“I love it. Seeing the faces of people that have had the treatment done is amazing. They walk away a different person.”
So says James Wright, Director of Wright Precision and a specialist in scalp micropigmentation (SMP).
Never heard of SMP?
It’s a non-surgical, non-invasive hair loss solution for men and women which can camouflage thinning hair, scars, alopecia and even total baldness.
Big in America, and growing fast across the world, the procedure involves inserting pigments into the scalp, very close to the skin.
Using a carbon-based ink, the treatment lasts anything from six to ten years and, unlike hair transplants, the cost runs into hundreds, rather than thousands, of pounds.
The results, says James, can be life-changing.
He said: “I had one guy who had undergone a hair transplant. He paid £6,000 and it didn’t work.
“He came to me and I gave him a full head of hair for minimal cost really. The first thing he did was to hug me.
“Another client appeared on a TV game show and said she would never have had the confidence to do that before her treatment.”
James operates from a clinic in Christchurch.
It’s very much his home turf after growing up in nearby Burton and attending The Grange School in Christchurch.
Initially he trained as a plumbing and heating engineer at Bournemouth & Poole College before relocating to Dubai for nine years.
For much of his time in the Middle East he worked closely with Rowaida Hakim, the owner of a real estate company and a serial entrepreneur cum artist.
James said: “Rowaida became my mentor and I learnt all the aspects of running a successful business, travelling the world, speaking at conferences and promoting the group business.
“I then spent time in the freelance industry, working as a model, actor and representative for some of the largest brands including Adidas, Louis Vuitton and Tesla to name just a few.
“This allowed me to manage my time and build a good reputation in the industry, most importantly learning marketing techniques.
“The idea of a hairless clinic came in the final year before I returned home in 2020, teaming up with Advanced Hair Studio.
“This opportunity presented a good insight into the hairless industry and the effects it has on all those suffering from it.
“I had an invitation to meet with the CEO of the Middle East, Sanket Shah.
“It firmly sealed my decision to return home and set up my own clinic.
“The overwhelming feeling of changing people’s lives is the reason I chose this path.”
After undergoing his SMP training in Scotland, James launched his clinic in January this year.
He said: “People mistake it for tattooing but it’s so different.
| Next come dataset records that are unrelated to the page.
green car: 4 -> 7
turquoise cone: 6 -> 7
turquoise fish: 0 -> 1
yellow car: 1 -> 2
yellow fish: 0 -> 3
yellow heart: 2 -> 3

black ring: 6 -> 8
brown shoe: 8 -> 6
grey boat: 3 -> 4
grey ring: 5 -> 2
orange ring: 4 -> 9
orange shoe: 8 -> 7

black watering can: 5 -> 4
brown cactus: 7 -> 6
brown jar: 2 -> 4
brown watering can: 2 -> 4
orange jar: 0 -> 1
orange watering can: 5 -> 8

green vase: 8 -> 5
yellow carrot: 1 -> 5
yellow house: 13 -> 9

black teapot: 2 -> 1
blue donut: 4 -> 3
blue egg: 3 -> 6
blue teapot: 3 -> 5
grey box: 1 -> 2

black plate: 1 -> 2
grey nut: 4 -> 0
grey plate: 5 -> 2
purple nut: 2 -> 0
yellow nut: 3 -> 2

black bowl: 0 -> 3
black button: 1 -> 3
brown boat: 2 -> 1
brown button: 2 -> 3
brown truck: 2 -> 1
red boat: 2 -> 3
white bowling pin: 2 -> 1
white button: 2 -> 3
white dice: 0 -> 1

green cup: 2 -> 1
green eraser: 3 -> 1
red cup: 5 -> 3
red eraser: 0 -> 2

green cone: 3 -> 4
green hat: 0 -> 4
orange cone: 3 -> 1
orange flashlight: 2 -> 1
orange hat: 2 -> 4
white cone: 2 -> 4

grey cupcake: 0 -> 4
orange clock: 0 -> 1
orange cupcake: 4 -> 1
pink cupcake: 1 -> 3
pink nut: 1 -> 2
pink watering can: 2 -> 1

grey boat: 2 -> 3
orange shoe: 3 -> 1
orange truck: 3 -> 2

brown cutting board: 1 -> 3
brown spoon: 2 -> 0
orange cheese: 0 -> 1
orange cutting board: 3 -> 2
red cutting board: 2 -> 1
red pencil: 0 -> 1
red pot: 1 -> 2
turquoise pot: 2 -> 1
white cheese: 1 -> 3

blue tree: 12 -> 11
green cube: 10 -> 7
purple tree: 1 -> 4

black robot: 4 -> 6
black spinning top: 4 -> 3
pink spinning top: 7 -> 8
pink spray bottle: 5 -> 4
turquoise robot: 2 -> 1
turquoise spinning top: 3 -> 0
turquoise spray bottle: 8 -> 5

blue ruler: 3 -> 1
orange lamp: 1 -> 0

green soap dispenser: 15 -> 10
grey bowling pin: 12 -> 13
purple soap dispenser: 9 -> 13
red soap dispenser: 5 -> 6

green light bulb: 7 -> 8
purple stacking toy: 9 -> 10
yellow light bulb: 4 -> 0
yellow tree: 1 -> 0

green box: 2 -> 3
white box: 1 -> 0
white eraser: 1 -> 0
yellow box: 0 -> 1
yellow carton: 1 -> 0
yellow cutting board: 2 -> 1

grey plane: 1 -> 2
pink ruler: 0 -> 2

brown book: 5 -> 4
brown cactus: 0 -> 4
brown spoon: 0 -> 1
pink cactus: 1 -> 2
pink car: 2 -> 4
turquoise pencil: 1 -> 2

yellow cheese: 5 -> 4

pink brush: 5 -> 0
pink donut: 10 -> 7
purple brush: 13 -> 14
“The handling, ink, needle depth and colouring is all different.
“The only real thing in common is that it involves a needle on a machine.
“Most of my clients are in the evening because they’re working during the day, or they need the time to let the scalp heal because there are thousands of needles going in.
“People feel a slight touch but often on my reviews they say they can’t feel anything. Some people even fall asleep.
“Even if you look closely you can’t really tell that someone has had the treatment.
“I do my sessions in three or four stages if it’s a full head.
“The first session I do lightly.
“I have a colour chart so we work out what it will look like on their skin and how it will come out.
“I try and match the hairs if they’ve got any around the side.
“Then I go across the sessions , usually it’s ten days to two weeks between each session.
“From there we blend it in.
“It takes a long time with a full head, around five hours a session.
“You’re looking at 20 hours of work – it’s hard work.”
James, who’s 31 and lives in Branksome, Poole, said his clients ranged in age from 18 to their 60s.
Many are women with thinning hair density.
He said: “There are a lot of illnesses that cause hair loss and stress at the moment.
“The thing about scalp micropigmentation is that it works with everyone and is a guaranteed result.
“Unfortunately, a lot of my clients have struggled with their mental health because of hair loss, even to the point where they’ve not left the house.
“My treatment has given new hope to all those looking for an affordable solution.
“In time, I’d love to take more people on.
“I have a five to ten year plan on where I want to be.
“Obviously I’d like to open more clinics and employ people. I’d also like to do more consultancy as well.
“You’re not going to get any growth from what I do but you will get results which will lead to, possibly, a new life.”